尊厳死や平穏死が声高に語られる昨今ですが、それとは違った切り口のお話。



精神科医の和田秀樹氏が最近『「自尊死」のすすめ」』という本を出しました。これは、その本の主張を短くまとめたものです。

長生きの新しいパラダイムを考える| nikkei BPnet 〈日経BPネット〉

私がこの本を書いたそもそもの疑問は、患者の意思で治療をやめてもらうことが選べるのは、死の直前(おそらく長くても半年や1年の話だろう)だけでいいのかということがある。

・・・

ただ、自己選択が死の間際でないと許してもらえないというのもよく考えたらおかしな話だ。

たとえば、血圧が高かったり、血糖値が高かった時、薬を飲むことや、塩辛いものを控えることや、甘いものを控えることは、当然のことと思われているし、まず医師の治療方針を断ることはできない。

確かに血圧が高いのを放っておいたり、血糖値が高いのを放っておいた場合、おそらくは治療を受けた場合と比べて、寿命も縮むし、死亡率も高くなるだろう。

しかし、平均すれば、それは長くて数年の話だし、死亡率が数%増えるというレベルの話でもある。


尊厳死・平穏死は、終末期において延命治療を控えるといったことに重点が置かれています。それに対し和田氏は、生活習慣病などになった時点で、食事などを我慢したり薬を飲み続けるかどうかなど、延命効果を冷静に見きわめて患者が決めれば良い、というのです。

平均すると80歳(男性の場合だが)まで長生きできるけど、頭がぼんやりして、好きなものが食べられない人生と、平均すると77歳までしか生きられないけど、頭はしゃきっとしているし、甘いものや塩辛いものを好きに食べていい人生、どっちを選ぶかということだ。


最近の「胃ろう」をめぐる議論などもそうですが、世の中の風潮は極端から極端に流れがちです。今では胃ろうは悪者のように見られていますからね、一部では。
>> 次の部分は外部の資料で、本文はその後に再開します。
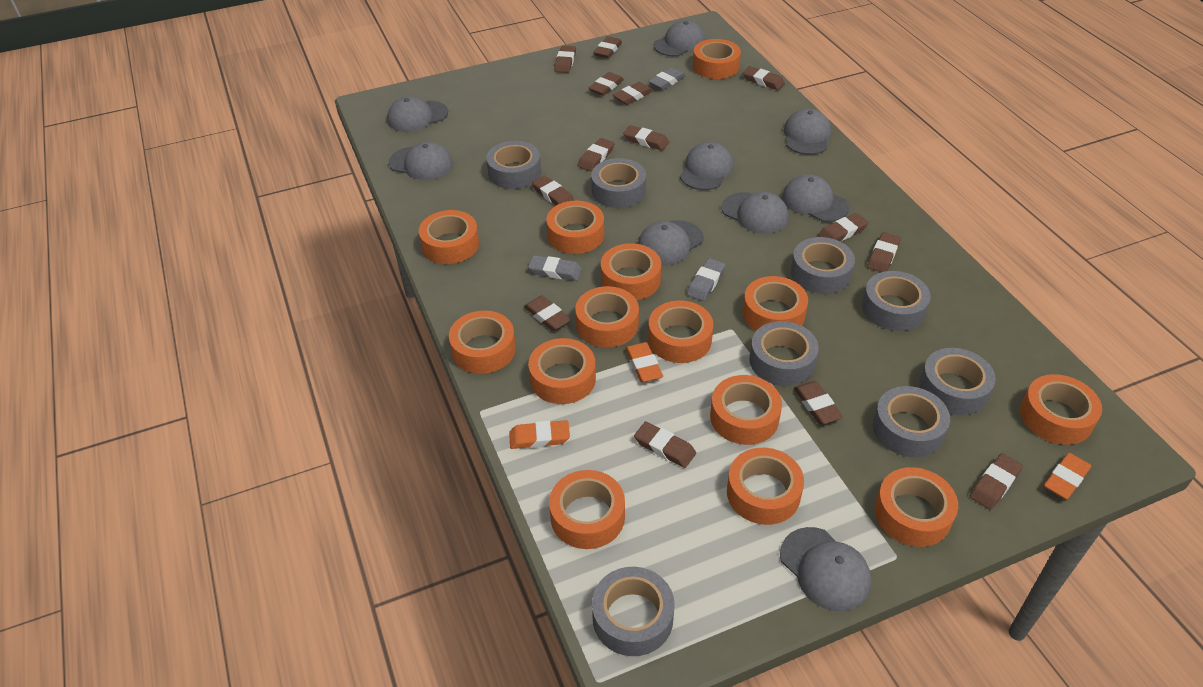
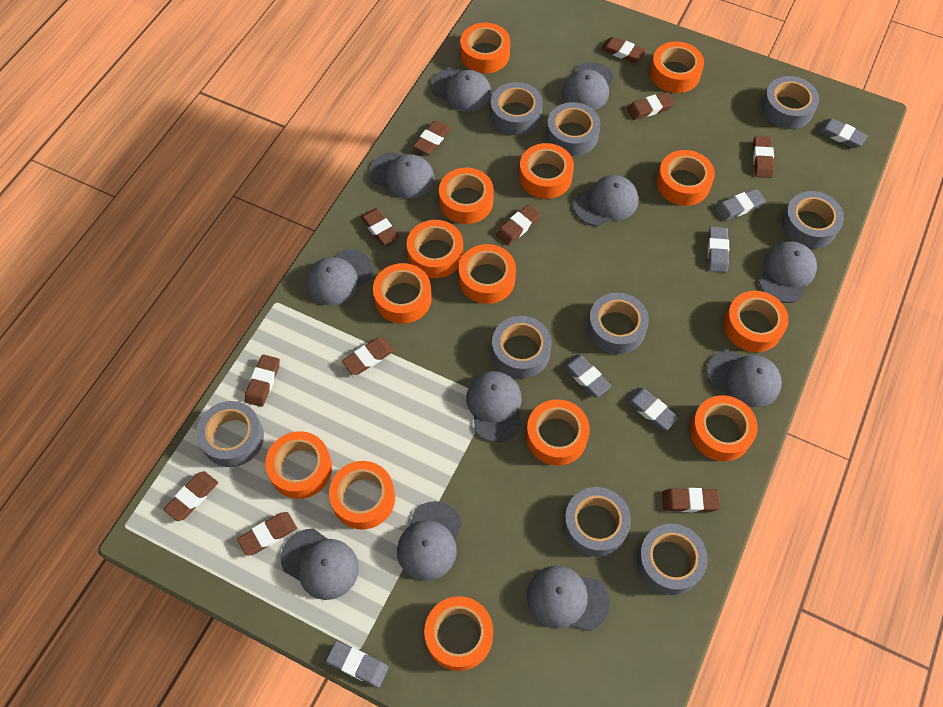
brown eraser: 14 -> 11
grey cap: 9 -> 11
grey eraser: 3 -> 6
grey tape: 8 -> 9
orange eraser: 3 -> 0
それと同じように和田氏の議論も、誤って「医者の助言は不要」「生活習慣の改善は不要」といった風に曲解される危険は少なくないと思います。

和田氏が理想とするような選択が行われるようになるためには、まずはお医者さんたちの指導やアドバイスのあり方が変わらないと、でしょうね(ただ現実には、今でも医者に面従腹背して陰では好きなことやっている患者というのは、案外たくさんいると思いますけど)。